Overall employment of dentists is projected to grow 19 percent from 2018 to 2026, much faster than the average for all occupations.
Demand for dental services will increase as the population ages. Many members of the aging baby-boom generation will need dental work. Because those in each generation are more likely to keep their teeth than those in past generations, more dental care will be needed in the years to come. In addition, there will be increased demand for complicated dental work, including dental implants and bridges. The risk of oral cancer increases significantly with age, and complications can require both cosmetic and functional dental reconstruction.
Demand for dentists’ services will increase as studies continue to link oral health to overall health. They will need to provide care and instruction aimed at promoting good oral hygiene, rather than just providing treatments such as fillings.
Job prospects for dentists are expected to be good. There are still areas of the country where patients need dental care but have little access to it. Job prospects will be especially good for dentists who are willing to work in these areas.
People keep asking, what’s the dentist job outlook for dentists during this so-called downturn in the economy?
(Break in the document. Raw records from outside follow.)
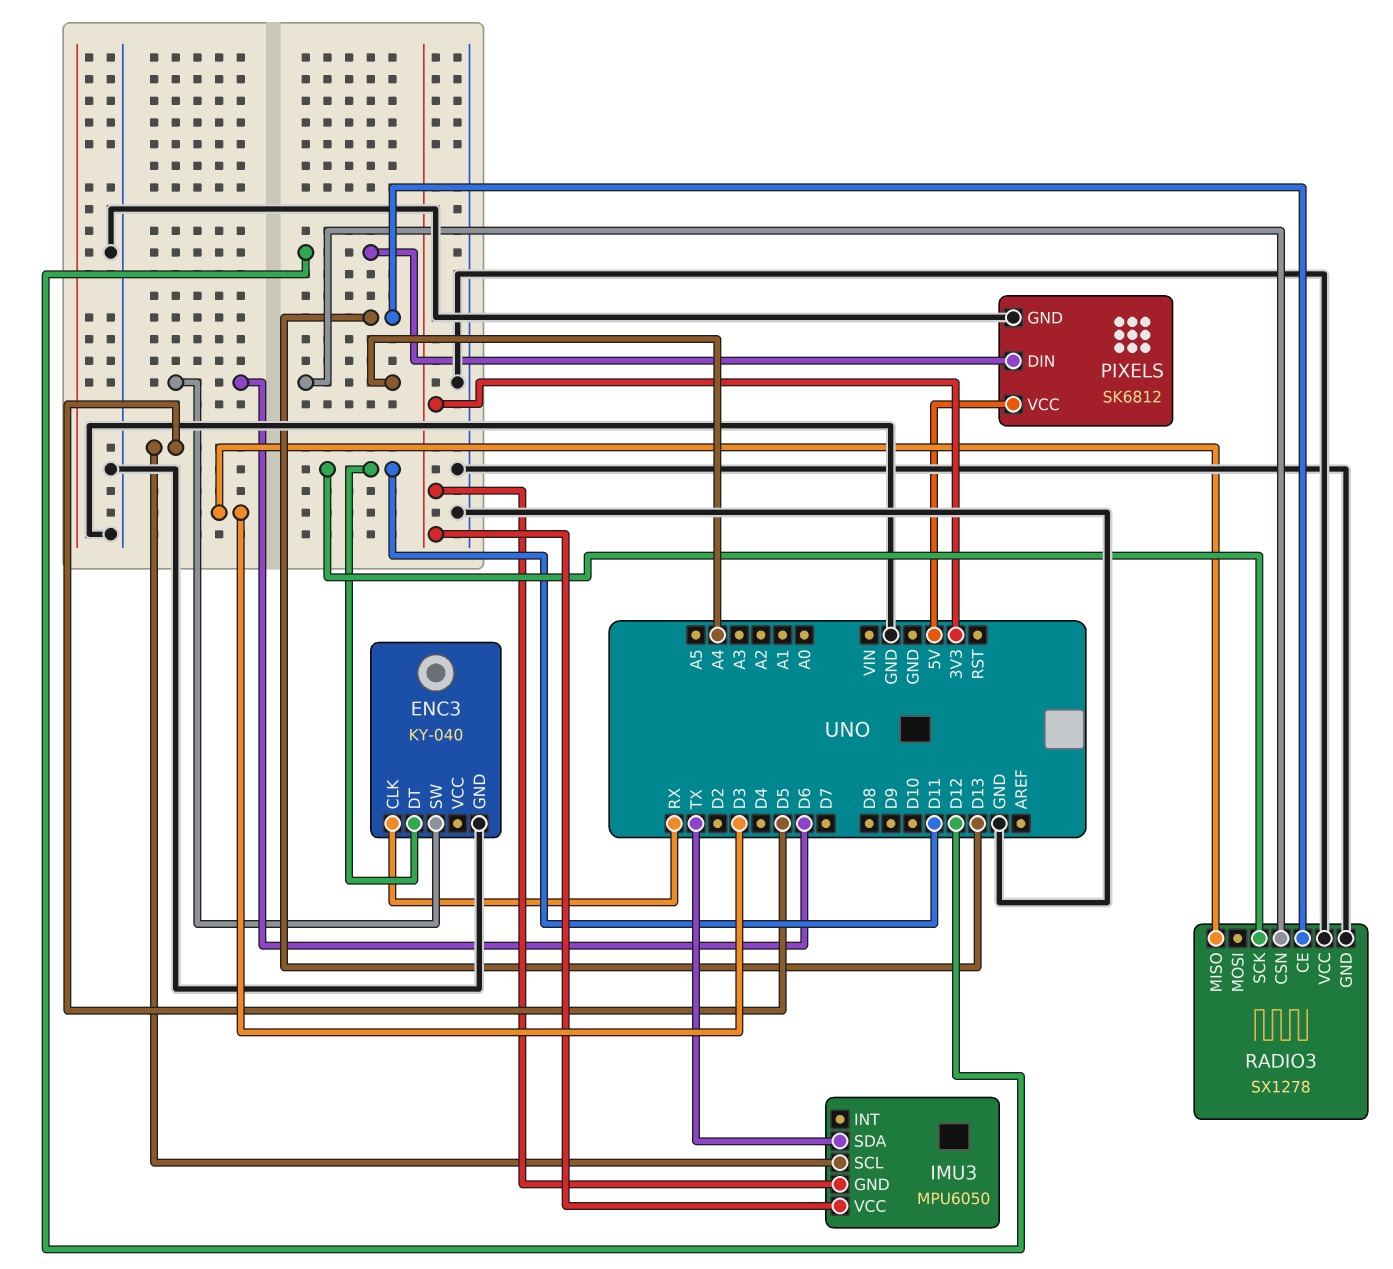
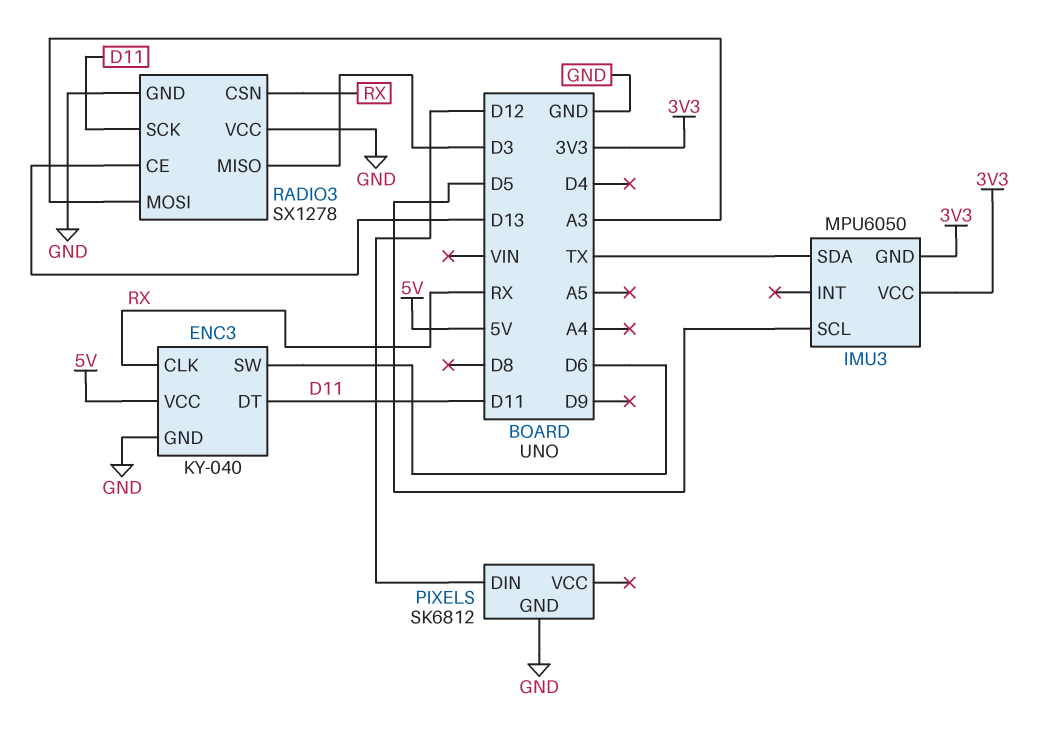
ENC3 pin VCC: none -> 5V
PIXELS pin VCC: 5V -> none
RADIO3 pin CSN: A4 -> RX
RADIO3 pin MOSI: none -> A3

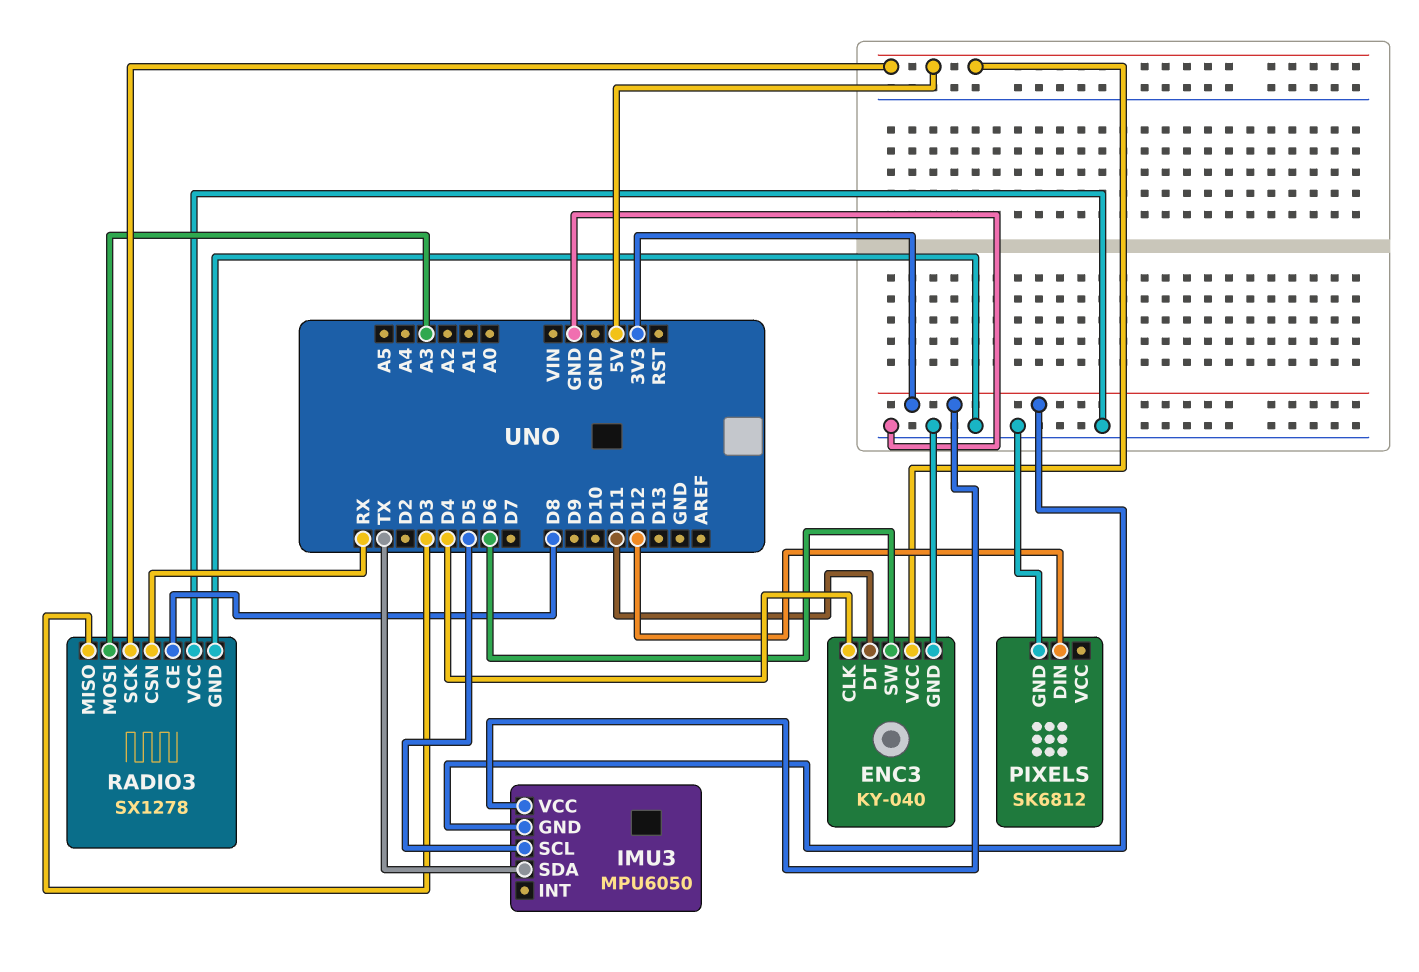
ENC3 pin CLK: RX -> D4
RADIO3 pin CE: D13 -> D8
RADIO3 pin SCK: D11 -> 5V

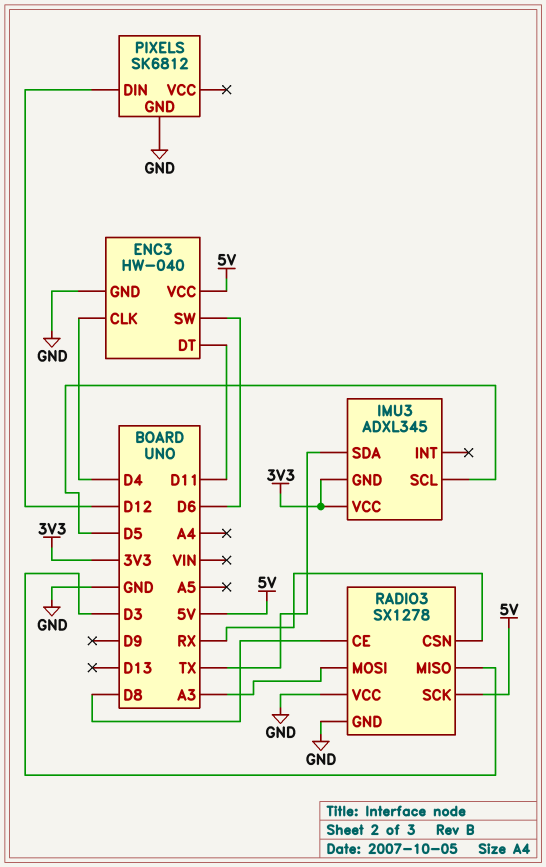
ENC3: KY-040 -> HW-040
IMU3: MPU6050 -> ADXL345

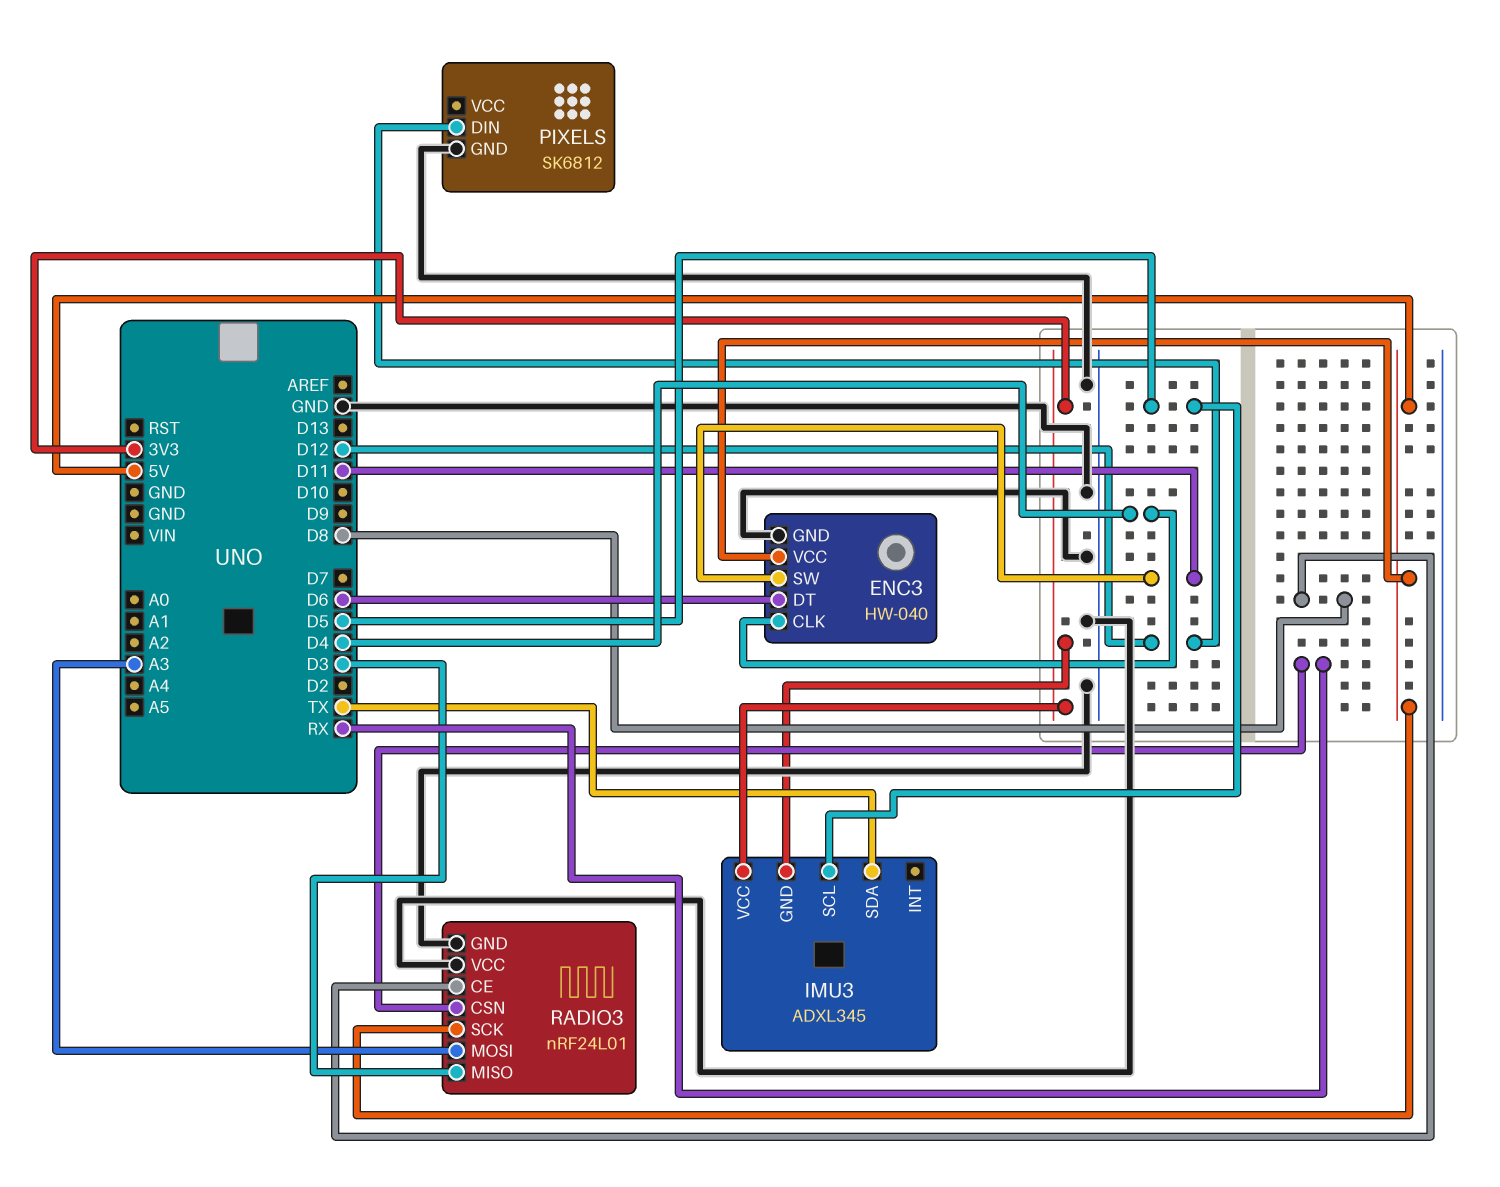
ENC3 pin DT: D11 -> D6
ENC3 pin SW: D6 -> D11
RADIO3: SX1278 -> nRF24L01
Having grown up in a dentist’s household (my dad is still a practicing dentist) I know that regardless of the economic situation, people still needed to make emergency appointments regularly, every single week for as long as i can remember. Do people still need root canals during a recession? Do they still require critical dental care?
Although some areas of specialization may experience slowdowns such as cosmetic procedures or orthodontics, general dentistry won’t be swayed as strongly because regardless of economics, people still have teeth that require care.
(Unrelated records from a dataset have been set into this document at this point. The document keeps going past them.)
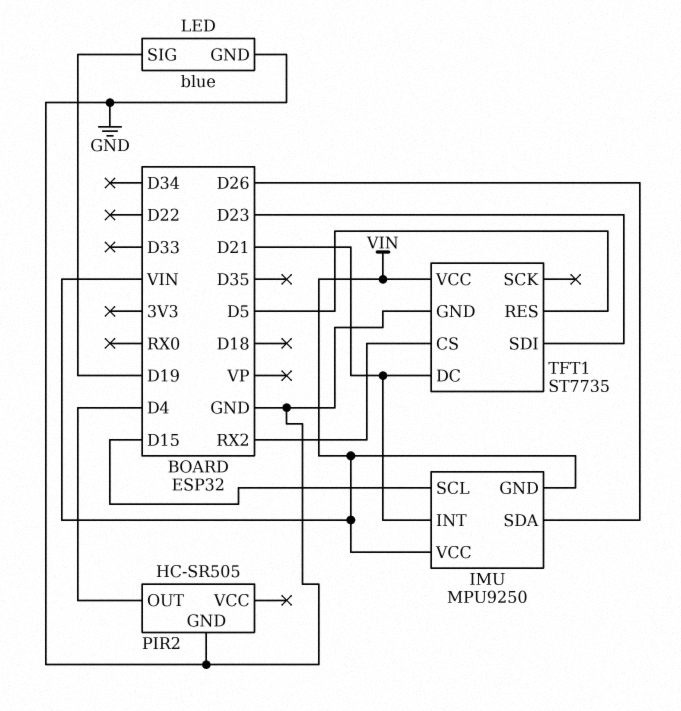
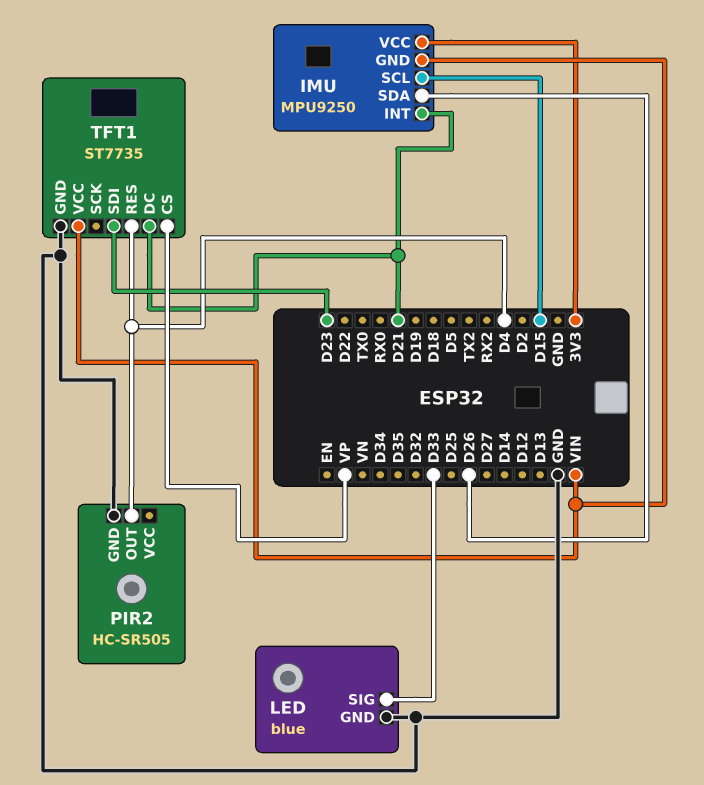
IMU pin VCC: VIN -> 3V3
LED pin SIG: D19 -> D33
TFT1 pin CS: RX2 -> VP
TFT1 pin RES: D5 -> D4

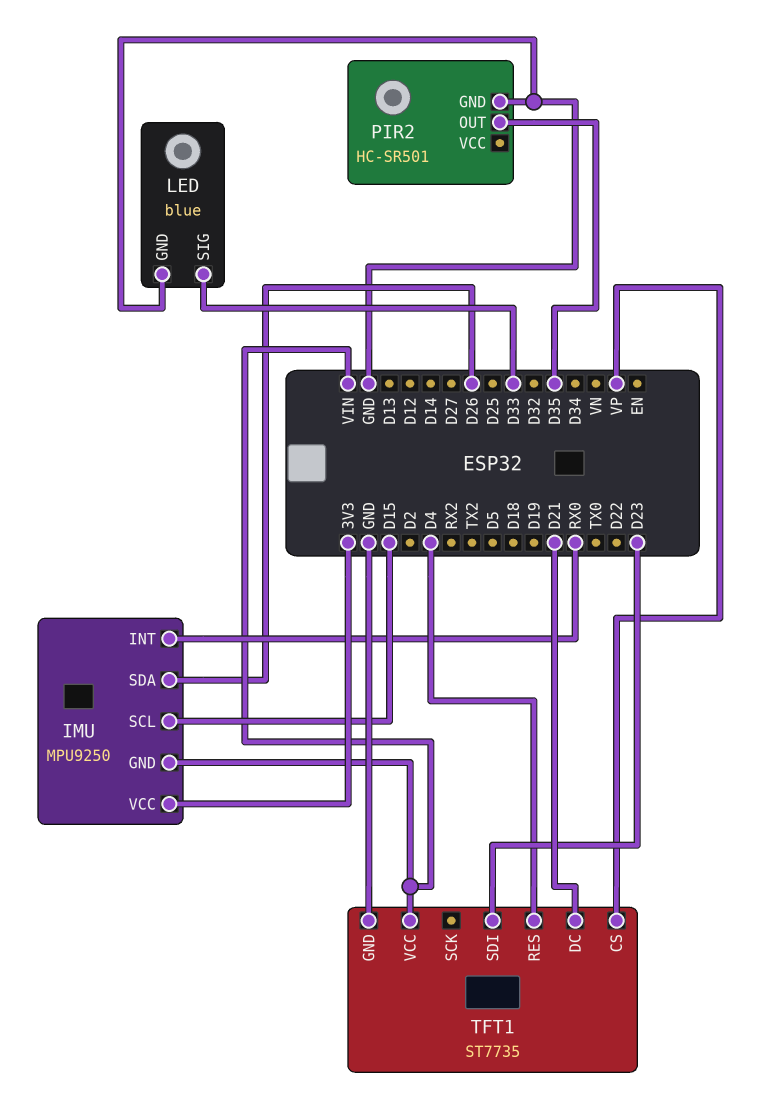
IMU pin INT: D21 -> RX0
PIR2: HC-SR505 -> HC-SR501
PIR2 pin OUT: D4 -> D35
There are several reasons for the strong dentist job forecast. First of all, there are more dentist opportunities than there are dentists to fill them. That’s good news for dentist. This means you can essentially choose the dentist job opportunity that makes the most sense for you.
The reason for the shortage of dentists is very similar to the shortage of nurses. There aren’t enough faculty jobs being filled and retained. There is a deficit of dentists every year in the United States; essentially more DDS’ are retiring than are graduating, coupled with a growing population. (Hence, my decision to focus my efforts on placing dentists.)
On your next dentist job interview you want to make sure that you are prepared. Often dental grads make common mistakes that can knock them out of the interview process. Here are some things to do and not to do on your next dentist job interview:
1. Don’t tell the dentist that you want a working interview. Let them ask you if you’d like a working interview. You need to look at this from the perspective of the hiring dentist who has spent years building up their practice. They don’t know anything about you other than what your CV or resume says. They need to be confident in allowing you to work on their patient. Impress the dentist over the phone or in person, but allow them to offer you a working interview.
2. Prepare a portfolio of your work. Obviously respect the anonymity and privacy of your patients, but a perspective employer will be impressed if you can show the quality of your work (before and after photos, case histories, etc.).
3. Regardless of whether you are in private practice or work for a corporate dental chain, make sure that you are conveying VALUE to your next boss. How much did you produce ($$$)? Sure, you are highly trained, qualified and skilled, but at the end of the day, this is about operating a profitable small business. A dental practice wants to know that you are going to contribute as least as much and hopefully more to your next practice than you have for your current employer.
4. Quantify how your continuing education courses have not only helped your career progression but are in direct correlation to increased production and earnings.